It’s strange. I am the one in our family who deals with the city’s Parks and Recreation department. I sign the kids up for summer camps and swim lessons, I take the occasional evening class, I buy the seasonal passes and sign the checks. Yet every piece of correspondence they send to our house is addressed to my husband, who has never dealt with them at all. I can only assume it’s because our water bill is in his name, so that’s how the city bureaucrats have us labelled.
My cat is absolutely nuts for processed cheese food product. Not real-type cheese, but the fluorescent orange stuff that squirts out of a can or comes in a pouch to put on your macaroni. When I make macaroni and cheese for the kids, he’s right there by their chairs, purring expectantly. I don’t remember him liking it in his younger days. I wonder if this is an example of how old folks develop strange tastes. He certainly has gotten demanding in his old age.

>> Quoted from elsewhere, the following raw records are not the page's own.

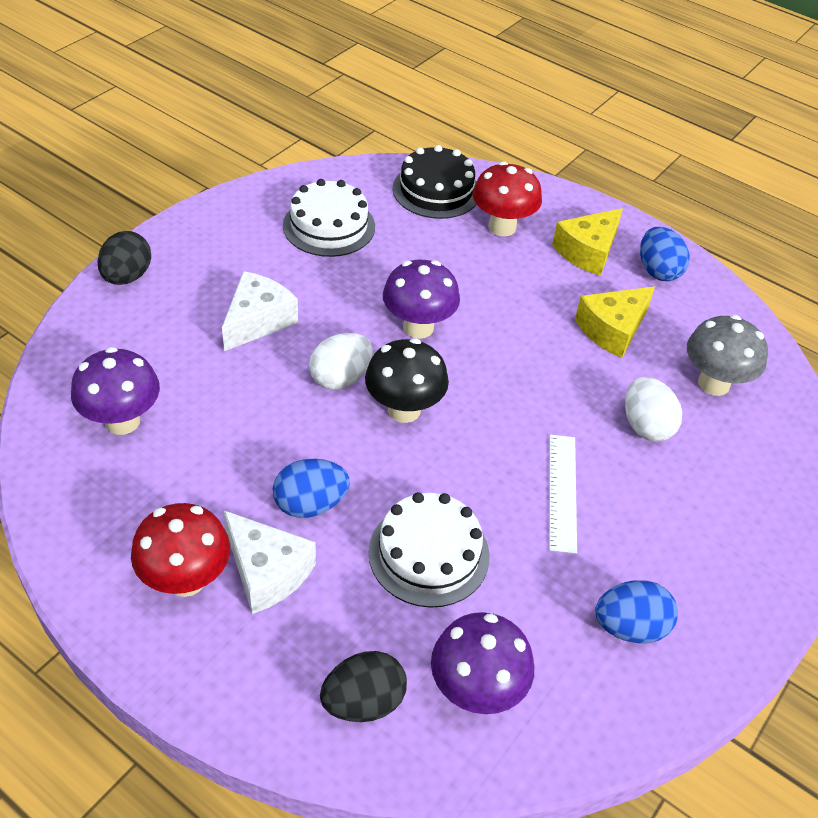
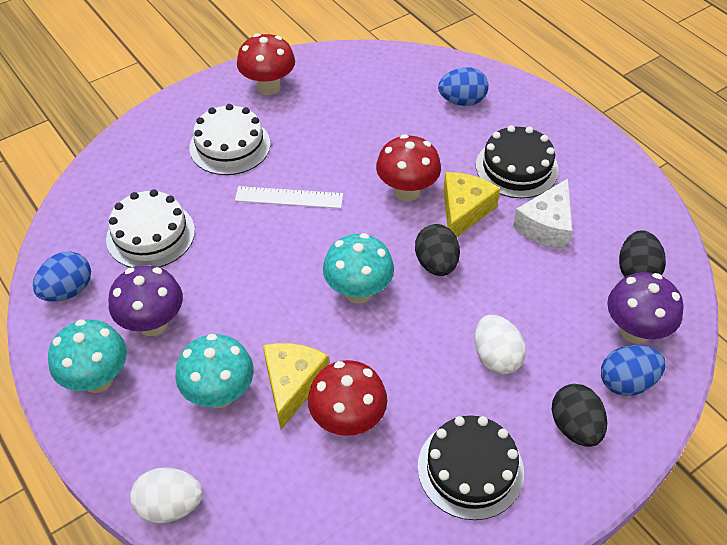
black cake: 1 -> 2
black egg: 2 -> 3
black mushroom: 1 -> 0
grey mushroom: 1 -> 0
purple mushroom: 3 -> 2
red mushroom: 2 -> 3
turquoise mushroom: 0 -> 3
white cheese: 2 -> 1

People have begun asking me, as they do every year, if I’m “ready for Christmas.” How does one answer this? Usually I just respond with a weak, “Guess so,” for I have no idea what criteria they are using for readiness, and my own holiday-related goals do not need to be completed by the first week of December.
To the gentleman who leaned on his horn: that flashing light on the back of my car is called a “turn signal.” In many places, including the state of North Carolina, this flashing light is used to indicate to the surrounding traffic that the vehicle is slowing for a turn. Had you known this, perhaps you would not have felt so personally affronted that my vehicle’s deceleration was causing you to take your foot off the accelerator for a fraction of a second. If, on the other hand, you were already aware of these things, feel free to shove that horn up your ass.